Oklahoma Prisoner Sterilization

Arthur Skinner, a citizen of the State of Oklahoma, was habitually in trouble with the law. In 1926 Skinner was convicted of stealing three chickens and sentenced to the State Reformatory. In 1929 he was convicted of armed robbery and returned to the Reformatory. In 1934, he was again convicted of armed robbery but this time sent to the Oklahoma state penitentiary. The following year, in 1935, the Oklahoma state legislature passed the Habitual Criminal Sterilization Act. The law defined a "habitual criminal" as one who is convicted of two or more felony convictions in Oklahoma or any other state for crimes of "moral turpitude" and then convicted of a third felony and imprisoned in the State of Oklahoma. The Oklahoma attorney general had authority to initiate actions to sexually sterilize such a felon. If male, sterilization would be by vasectomy.

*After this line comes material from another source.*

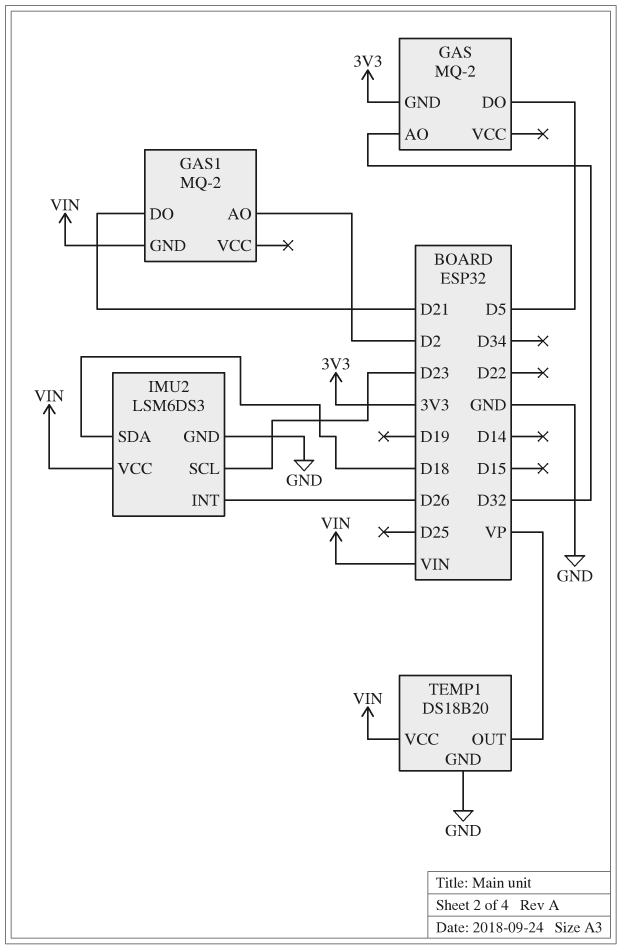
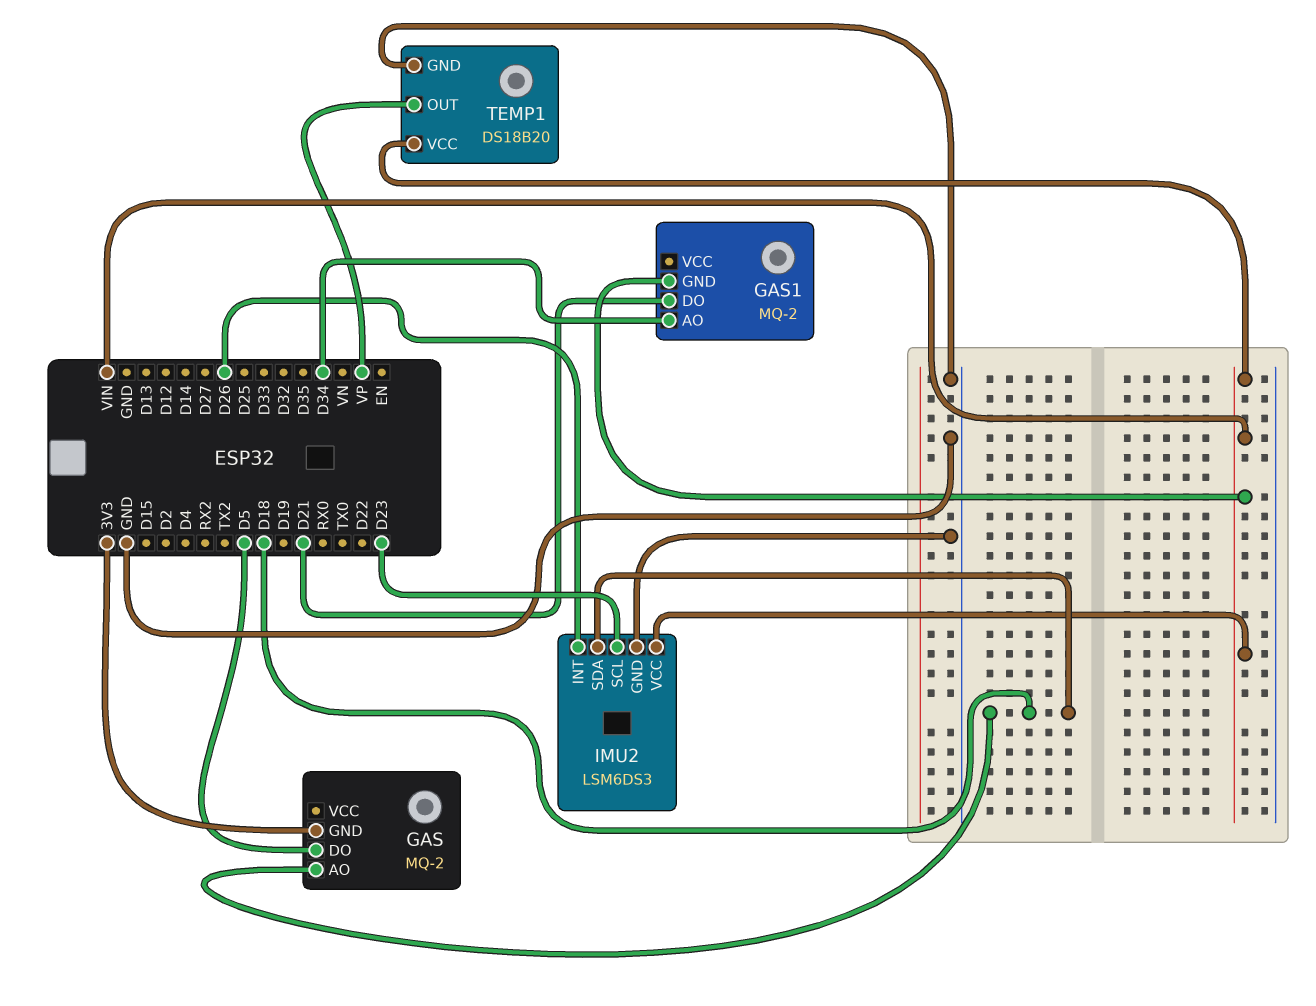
GAS pin AO: D32 -> D18
GAS1 pin AO: D2 -> D34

The law provided a right to a jury trial for the felon, but limited the grounds for challenge to whether he fit the definition of a habitual criminal and did not have a health condition precluding sterilization. The law excluded certain crimes, such as embezzlement, as constituting a conviction for sterilization purposes. In 1936 the attorney general selected Skinner for sterilization. Skinner challenged the action and the case went to trial, where he lost. The Oklahoma Supreme Court soon affirmed the decision.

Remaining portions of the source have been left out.